My problem is that you chose to present all that information in just about the least interesting way you could have done so. All this information, all this stuff, it's packed into two paragraphs. No scenes, just summary. I might as well have read a Wikipedia page on the guy.
I would really urge you to spend more time than that setting up your main character. I don't think you necessarily need all those details right away--a single more fleshed-out scene just focusing on showing us one of those facets of him you described would probably have made a much better introduction to him than a laundry list of exposition.
10102753
This is a nice comment.
He's already disabled ratings. Tells me what I need to know about this. Moving on!
Protip: You have to thicken your skin before trying to become a public author. There are going to be people trying to help you improve that will tell you things you don't like to hear. There are going to be people with opinions you don't want to be told. There are going to be jokes made no matter how good or bad it is.
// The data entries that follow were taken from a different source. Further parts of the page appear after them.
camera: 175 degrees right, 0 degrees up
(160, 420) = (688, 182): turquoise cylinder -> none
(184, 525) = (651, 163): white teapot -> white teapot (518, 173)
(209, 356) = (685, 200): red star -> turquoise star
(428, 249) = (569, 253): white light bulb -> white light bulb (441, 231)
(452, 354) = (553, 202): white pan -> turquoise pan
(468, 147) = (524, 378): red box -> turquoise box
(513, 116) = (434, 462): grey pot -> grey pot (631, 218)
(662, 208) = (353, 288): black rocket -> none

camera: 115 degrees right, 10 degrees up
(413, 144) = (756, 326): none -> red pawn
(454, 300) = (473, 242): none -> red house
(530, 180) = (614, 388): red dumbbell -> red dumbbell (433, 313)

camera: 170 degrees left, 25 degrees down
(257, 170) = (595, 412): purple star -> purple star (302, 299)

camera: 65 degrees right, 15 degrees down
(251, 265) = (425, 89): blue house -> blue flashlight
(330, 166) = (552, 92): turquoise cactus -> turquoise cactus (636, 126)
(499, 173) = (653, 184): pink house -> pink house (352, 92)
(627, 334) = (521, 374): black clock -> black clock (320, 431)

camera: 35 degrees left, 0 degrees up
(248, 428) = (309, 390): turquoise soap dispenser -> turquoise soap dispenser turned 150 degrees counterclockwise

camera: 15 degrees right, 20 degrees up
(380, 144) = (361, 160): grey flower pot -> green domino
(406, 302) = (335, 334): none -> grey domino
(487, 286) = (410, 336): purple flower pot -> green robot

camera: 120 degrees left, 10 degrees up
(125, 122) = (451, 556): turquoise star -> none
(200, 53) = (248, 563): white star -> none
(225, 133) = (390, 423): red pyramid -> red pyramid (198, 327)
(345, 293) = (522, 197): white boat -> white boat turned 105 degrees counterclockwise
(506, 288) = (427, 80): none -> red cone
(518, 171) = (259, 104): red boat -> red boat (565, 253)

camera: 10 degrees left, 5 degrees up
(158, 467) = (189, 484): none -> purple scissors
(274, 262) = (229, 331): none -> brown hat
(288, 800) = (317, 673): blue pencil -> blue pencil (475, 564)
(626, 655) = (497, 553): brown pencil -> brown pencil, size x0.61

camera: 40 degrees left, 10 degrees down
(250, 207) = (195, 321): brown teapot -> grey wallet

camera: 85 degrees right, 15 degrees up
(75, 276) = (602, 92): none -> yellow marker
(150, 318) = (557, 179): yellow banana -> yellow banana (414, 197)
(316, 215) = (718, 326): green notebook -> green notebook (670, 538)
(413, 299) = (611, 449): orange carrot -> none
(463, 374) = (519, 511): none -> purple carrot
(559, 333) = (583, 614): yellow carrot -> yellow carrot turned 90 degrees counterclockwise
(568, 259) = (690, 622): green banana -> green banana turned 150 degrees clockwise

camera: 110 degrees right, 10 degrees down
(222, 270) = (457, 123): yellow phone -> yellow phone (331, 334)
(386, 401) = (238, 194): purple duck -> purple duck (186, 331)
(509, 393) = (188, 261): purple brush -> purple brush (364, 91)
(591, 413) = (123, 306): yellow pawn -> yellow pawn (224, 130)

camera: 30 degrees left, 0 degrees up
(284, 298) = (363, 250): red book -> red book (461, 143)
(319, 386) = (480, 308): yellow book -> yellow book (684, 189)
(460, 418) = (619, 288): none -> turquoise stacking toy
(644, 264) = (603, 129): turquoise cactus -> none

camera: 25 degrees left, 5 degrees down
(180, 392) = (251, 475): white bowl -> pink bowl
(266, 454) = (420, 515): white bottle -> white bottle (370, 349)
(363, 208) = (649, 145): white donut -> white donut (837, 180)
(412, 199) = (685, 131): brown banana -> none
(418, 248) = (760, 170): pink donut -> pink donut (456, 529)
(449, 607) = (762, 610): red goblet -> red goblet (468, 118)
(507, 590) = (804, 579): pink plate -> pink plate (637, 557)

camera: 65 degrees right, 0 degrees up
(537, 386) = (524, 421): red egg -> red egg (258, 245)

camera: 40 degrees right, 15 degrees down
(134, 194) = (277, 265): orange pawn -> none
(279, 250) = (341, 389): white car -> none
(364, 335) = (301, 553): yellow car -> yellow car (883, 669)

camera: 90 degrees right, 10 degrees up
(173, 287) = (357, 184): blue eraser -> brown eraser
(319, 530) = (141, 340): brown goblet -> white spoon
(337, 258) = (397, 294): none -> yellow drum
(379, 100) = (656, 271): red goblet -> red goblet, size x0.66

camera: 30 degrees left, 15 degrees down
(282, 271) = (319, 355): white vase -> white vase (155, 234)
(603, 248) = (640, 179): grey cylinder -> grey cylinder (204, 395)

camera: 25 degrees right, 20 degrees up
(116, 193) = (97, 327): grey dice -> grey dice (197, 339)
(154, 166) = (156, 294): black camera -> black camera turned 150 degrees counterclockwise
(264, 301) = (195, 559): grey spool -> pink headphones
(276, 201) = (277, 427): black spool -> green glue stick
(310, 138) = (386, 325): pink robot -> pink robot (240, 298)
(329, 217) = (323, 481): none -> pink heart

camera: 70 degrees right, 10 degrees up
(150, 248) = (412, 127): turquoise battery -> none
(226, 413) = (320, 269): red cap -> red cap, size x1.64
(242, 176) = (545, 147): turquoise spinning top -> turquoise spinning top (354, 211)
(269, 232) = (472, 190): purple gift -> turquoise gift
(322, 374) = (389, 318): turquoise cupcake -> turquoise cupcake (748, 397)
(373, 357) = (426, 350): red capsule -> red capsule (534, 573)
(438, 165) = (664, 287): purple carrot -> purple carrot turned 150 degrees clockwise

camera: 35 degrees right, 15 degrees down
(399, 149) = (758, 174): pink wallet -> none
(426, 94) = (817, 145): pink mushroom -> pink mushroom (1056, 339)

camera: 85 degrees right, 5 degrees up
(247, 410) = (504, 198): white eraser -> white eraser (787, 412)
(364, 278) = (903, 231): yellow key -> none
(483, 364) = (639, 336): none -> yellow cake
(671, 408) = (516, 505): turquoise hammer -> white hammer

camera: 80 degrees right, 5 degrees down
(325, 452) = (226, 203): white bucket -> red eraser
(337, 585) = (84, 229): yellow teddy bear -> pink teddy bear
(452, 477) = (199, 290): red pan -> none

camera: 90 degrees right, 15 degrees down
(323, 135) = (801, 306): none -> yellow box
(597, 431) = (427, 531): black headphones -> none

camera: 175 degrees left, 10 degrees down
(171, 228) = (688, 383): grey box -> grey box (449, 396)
And there's going to be people who just want to set you on fire and dance naked around the embers.
If you can't handle that, you need to be doing the sort of writing that stays on your computer for yourself until you're ready to face the public. If you are writing to post it here, you are writing for this community and are thus exposed to it. If you're writing for yourself alone, it should be kept to yourself, since it's not meant for us. Pushing it in front of us and telling us to do nothing but praise you is a very, very bad sign.